Kızım olmadan geçen en uzun gün

Semra KARDEŞOĞLU

İki çocuk annesi Semra Bağdemir. Tek kızı ondan alınalı 3 yıl oluyor. O, kızı erkekler tarafından katledilen binlerce kadından biri. Bugün Anneler Günü ama o evlatsız, 3 torunu ise annesiz.

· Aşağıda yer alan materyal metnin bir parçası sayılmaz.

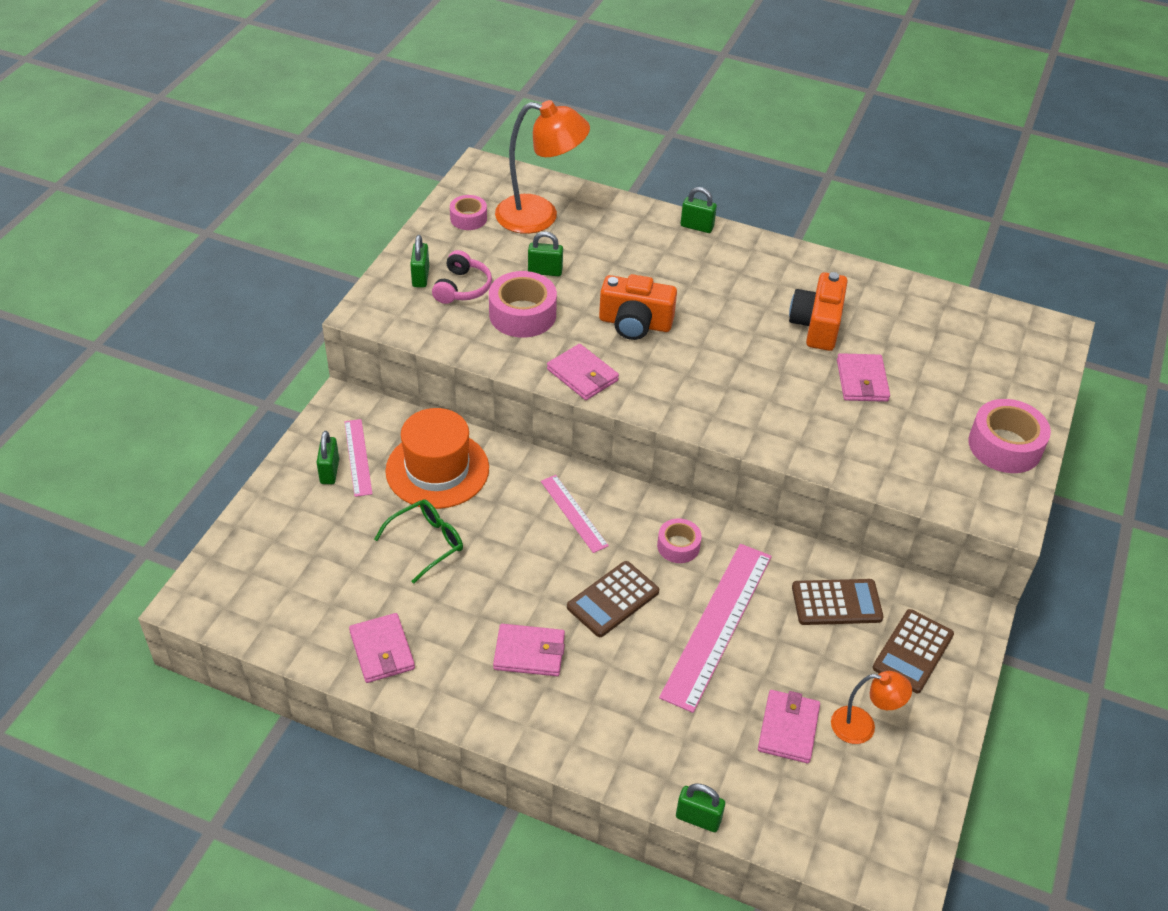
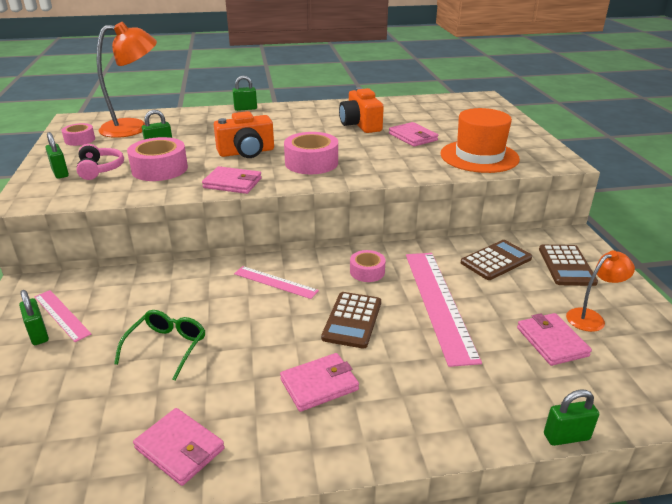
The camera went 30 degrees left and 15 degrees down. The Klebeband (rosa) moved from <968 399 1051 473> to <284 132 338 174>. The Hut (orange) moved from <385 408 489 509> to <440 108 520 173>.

Bu ülkede çok az sevinçli ve umutlu Anneler Günü haberi yazabilmiştir gazeteciler. İnsan hayatının bu kadar ucuz olduğu ülkede aksi mümkün mü? Trafik kazasında, iş cinayetinde, selde, depremde, bombalı saldırıda, çatışmada ve karakolda, cezaevinde, darağacında, sınırın ötesinde, garda, otobanda, durmadan, bıkmadan, usanmadan, evlatların birer birer, biner biner annelerinden zorla alındığı bir ülkedeyiz biz. Sadece evlatların mı? Annelerin de hayattan vahşice koparıldığı bir ülke. Ama en zoru her adım başı, ‘annelerin kutsallığından’ söz edip annelerin erkek katliamlarında yok edilmesine göz yumanlar ve anneleri evlatsız, evlatları annesiz bırakanlara bir türlü gereken şamarı indirmeyenlerle aynı yerde durmak.

ÖZLEMİM HİÇ DİNMEYECEK

Anneler Günü öncesi erkekler tarafından katledilen kadınlardan biri olan Ayşe Özlem Bağdemir’in annesi Semra Bağdemir’e verdim sözü. Çünkü kızını katleden Tuncay Tezcan’ın, tutuklu olduğu cezaevinden gönderdiği haber bir kez daha yıkmış onu. “Bu ay cezaevinde 3 yılım doluyor. Sonra açık cezaevine geçiyorum” demiş. “Bu mümkün mü” diyor anne Bağdemir: “Anneler Günü’nde biricik kızım yanımda yok. Özlem’im yok, özlemim hiç dinmeyecek. Onu boğan adam 3 yıl sonra açık cezaevine geçecek öyle mi? Bu mu adalet?”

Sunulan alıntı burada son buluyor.